Though most of Wolf’s work at Briggs and Morgan focuses on helping employers gain green cards and work permits for valuable employees, she has been doing pro bono family reunification and asylum work for nearly 20 years. In that time, she has worked with people from Tibet to Honduras to Ukraine, all in hopes of bringing families together in the relative safety of the U.S.
 
She recalls the case of a Tibetan refugee who, during a trip to Northern India to see her family, met and married a Chinese man. She became pregnant and returned to the U.S., but her husband was not able to join her.

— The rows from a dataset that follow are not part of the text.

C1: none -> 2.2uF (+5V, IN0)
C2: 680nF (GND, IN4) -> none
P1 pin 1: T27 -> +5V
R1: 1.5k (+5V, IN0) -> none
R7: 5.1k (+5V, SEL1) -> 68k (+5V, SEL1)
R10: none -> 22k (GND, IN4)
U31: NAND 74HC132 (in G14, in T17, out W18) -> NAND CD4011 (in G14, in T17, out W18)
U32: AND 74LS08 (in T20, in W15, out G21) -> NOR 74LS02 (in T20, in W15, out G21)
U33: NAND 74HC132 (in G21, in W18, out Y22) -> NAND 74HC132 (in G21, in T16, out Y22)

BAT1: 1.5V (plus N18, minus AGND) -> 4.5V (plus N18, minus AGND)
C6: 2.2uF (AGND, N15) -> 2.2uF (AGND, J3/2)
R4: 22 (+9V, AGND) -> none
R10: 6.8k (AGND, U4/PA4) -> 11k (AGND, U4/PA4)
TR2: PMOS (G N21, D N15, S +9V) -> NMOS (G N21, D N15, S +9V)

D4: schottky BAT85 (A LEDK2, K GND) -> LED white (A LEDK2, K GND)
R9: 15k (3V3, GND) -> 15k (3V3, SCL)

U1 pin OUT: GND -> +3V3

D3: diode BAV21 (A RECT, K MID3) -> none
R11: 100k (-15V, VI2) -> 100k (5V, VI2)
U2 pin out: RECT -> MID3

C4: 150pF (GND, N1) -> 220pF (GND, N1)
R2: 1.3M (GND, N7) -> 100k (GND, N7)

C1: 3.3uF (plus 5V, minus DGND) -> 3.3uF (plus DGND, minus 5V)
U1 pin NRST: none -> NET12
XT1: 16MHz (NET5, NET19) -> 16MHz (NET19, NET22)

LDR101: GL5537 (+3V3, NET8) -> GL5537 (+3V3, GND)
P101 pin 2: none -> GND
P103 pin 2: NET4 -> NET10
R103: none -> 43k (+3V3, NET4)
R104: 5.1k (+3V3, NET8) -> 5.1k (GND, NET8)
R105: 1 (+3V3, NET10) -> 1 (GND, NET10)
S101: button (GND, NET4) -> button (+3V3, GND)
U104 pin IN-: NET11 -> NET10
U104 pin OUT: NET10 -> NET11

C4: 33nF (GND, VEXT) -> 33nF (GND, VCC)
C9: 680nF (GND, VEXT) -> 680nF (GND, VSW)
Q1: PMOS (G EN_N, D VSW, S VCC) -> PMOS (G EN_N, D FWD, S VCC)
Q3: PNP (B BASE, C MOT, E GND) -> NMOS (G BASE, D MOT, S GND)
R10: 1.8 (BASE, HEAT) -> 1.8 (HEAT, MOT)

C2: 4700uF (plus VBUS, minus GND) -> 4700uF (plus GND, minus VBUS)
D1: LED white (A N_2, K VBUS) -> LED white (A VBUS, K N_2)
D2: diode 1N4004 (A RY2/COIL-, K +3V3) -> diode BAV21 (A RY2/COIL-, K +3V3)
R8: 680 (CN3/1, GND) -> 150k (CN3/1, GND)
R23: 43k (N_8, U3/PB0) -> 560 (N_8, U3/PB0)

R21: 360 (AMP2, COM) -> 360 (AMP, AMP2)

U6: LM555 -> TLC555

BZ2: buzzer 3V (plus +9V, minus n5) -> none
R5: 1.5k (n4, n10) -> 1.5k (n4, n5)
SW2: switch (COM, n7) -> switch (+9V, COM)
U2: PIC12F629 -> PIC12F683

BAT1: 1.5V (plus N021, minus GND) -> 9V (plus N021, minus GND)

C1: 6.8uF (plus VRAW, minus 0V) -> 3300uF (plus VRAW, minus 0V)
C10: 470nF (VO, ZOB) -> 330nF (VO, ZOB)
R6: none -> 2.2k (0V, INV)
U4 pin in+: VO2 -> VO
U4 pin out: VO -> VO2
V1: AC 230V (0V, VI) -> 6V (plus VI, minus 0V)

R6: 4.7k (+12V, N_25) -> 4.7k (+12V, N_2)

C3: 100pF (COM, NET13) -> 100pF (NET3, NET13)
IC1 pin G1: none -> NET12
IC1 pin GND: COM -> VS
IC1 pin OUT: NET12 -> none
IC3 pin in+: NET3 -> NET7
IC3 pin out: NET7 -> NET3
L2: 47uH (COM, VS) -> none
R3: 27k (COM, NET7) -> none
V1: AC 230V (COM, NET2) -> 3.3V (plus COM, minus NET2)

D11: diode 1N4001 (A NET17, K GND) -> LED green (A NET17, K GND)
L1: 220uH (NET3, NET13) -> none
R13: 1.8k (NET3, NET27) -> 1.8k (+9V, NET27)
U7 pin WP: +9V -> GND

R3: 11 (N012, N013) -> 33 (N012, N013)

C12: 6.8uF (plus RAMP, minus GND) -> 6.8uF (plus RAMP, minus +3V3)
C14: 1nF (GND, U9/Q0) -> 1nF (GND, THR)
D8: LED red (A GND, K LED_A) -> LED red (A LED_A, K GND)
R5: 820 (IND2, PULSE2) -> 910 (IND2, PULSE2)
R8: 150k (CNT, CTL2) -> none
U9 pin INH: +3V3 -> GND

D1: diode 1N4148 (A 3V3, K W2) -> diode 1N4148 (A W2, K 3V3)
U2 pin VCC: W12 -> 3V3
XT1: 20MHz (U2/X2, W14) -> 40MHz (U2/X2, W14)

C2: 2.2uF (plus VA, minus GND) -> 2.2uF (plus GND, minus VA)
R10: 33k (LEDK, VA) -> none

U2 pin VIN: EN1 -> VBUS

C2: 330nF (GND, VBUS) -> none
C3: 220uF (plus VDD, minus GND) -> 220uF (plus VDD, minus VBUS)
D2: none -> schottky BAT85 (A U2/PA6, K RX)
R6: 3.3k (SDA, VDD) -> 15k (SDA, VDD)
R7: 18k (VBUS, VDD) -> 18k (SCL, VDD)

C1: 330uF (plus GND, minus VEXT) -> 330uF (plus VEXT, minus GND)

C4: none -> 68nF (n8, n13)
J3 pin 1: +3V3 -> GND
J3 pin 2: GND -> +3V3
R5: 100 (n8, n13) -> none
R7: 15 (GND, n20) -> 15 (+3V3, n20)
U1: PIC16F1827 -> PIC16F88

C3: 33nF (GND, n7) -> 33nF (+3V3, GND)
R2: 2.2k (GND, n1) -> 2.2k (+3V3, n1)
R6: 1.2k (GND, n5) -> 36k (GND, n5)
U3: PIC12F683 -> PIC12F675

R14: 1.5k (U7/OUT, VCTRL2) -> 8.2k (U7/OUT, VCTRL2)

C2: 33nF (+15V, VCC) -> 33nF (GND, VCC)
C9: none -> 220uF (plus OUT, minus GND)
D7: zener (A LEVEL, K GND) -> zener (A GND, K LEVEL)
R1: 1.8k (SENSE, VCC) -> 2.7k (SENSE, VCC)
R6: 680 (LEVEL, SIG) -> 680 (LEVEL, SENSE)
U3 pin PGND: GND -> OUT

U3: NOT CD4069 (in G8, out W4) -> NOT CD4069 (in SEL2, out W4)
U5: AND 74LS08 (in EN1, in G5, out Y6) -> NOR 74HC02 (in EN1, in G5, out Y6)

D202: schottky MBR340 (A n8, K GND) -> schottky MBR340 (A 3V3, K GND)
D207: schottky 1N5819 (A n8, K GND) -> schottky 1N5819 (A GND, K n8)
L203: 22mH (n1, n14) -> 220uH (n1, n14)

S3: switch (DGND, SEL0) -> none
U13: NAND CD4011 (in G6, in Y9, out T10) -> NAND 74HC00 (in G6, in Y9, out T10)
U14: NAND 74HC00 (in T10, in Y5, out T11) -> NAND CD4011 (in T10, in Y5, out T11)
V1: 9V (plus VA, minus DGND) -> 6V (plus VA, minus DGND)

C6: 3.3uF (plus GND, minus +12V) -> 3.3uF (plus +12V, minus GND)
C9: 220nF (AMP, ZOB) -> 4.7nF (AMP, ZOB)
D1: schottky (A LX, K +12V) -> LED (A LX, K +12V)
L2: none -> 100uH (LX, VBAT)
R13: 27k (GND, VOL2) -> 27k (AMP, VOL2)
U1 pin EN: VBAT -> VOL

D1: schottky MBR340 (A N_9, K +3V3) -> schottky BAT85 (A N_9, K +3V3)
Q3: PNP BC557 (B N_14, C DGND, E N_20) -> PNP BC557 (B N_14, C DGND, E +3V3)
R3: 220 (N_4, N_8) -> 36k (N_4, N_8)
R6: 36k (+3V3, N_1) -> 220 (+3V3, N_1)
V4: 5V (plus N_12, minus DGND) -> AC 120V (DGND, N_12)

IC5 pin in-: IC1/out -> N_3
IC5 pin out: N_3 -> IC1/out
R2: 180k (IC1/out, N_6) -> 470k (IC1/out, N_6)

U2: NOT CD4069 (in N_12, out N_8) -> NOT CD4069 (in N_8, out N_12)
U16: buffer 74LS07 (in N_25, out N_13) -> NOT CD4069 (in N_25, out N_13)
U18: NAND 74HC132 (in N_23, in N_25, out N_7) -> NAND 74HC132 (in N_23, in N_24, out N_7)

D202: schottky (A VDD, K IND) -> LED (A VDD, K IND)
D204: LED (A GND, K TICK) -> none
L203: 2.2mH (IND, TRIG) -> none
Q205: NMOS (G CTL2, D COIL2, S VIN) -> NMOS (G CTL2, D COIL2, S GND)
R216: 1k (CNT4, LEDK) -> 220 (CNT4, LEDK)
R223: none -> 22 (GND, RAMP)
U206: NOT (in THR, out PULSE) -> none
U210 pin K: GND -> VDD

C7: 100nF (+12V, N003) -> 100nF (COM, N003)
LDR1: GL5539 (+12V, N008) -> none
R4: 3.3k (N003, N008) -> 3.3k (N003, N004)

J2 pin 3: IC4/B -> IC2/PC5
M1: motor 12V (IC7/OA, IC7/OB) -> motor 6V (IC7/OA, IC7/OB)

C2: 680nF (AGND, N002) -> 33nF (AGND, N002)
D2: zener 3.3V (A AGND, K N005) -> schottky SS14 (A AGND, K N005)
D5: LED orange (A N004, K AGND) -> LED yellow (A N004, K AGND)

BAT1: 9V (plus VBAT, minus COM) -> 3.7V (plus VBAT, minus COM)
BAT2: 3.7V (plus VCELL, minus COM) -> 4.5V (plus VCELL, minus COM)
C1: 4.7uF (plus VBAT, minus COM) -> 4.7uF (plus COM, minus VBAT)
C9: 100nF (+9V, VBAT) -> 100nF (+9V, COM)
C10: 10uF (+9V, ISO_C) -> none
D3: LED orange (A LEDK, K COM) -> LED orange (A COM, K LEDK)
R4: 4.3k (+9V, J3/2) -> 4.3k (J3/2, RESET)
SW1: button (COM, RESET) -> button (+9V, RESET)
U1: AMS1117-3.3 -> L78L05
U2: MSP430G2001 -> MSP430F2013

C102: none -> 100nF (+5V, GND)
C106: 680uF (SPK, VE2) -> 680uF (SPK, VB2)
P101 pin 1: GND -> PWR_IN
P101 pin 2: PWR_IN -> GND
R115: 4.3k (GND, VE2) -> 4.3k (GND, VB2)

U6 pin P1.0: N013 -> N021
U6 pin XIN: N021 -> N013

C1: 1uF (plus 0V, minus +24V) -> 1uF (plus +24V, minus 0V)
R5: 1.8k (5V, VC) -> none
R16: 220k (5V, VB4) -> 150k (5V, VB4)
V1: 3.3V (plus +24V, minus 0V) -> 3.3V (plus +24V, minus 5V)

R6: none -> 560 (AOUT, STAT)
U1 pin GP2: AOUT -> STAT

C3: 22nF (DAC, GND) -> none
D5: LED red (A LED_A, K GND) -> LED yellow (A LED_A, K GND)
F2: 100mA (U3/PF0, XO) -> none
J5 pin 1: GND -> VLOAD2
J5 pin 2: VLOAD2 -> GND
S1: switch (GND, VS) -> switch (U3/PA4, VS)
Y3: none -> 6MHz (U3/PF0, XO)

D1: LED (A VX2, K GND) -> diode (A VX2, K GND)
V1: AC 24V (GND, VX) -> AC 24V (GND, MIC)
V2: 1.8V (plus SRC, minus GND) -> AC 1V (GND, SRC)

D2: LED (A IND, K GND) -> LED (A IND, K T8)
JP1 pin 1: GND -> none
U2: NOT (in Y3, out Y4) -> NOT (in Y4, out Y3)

After discovering the baby had a birth defect and would die soon after birth, the husband was allowed to come to the U.S. on “humanitarian parole.” He arrived in the U.S. shortly after the baby died, and officials wanted to send him back to India.
 
“She was depressed, and when it came time for him to go home it was too hard,” she says of her client. “She needed him here.”
 
Luckily, before he left, Wolf discovered that he had worked for the Free Tibet political movement in China in the mid-1990s, and had been sought by Chinese authorities.Some of his co-workers had been arrested or had disappeared, causing him to flee across the Himalayas on foot, eventually making it to Northern India, where he met his wife.
 
“They traveled with a guide across the entire Himalayas, eating what they could find and changing into the clothes of the locals to avoid suspicion,” she says.
 
The story helped Wolf convince a judge to grant the man political asylum, and he now lives here with his wife.
 
“They are good friends of mine,” she says. “I have celebrated many Tibetan New Years with them, and we exchange Christmas presents.”
 
Wolf says she enjoys working with employers to help keep their talented foreign-born employees in the country, though she thinks U.S. immigration law is too complicated.
 
“The system is arcane and hard to understand,” she says.“The procedures are constantly changing, and then you have to explain it all to your client.”
 
But aside from the difficulties that can come with employment immigration law, Wolf says her pro bono work makes up for the frustrations.
 
“This kind of work allows me to say my being on this earth has made a difference,” she says.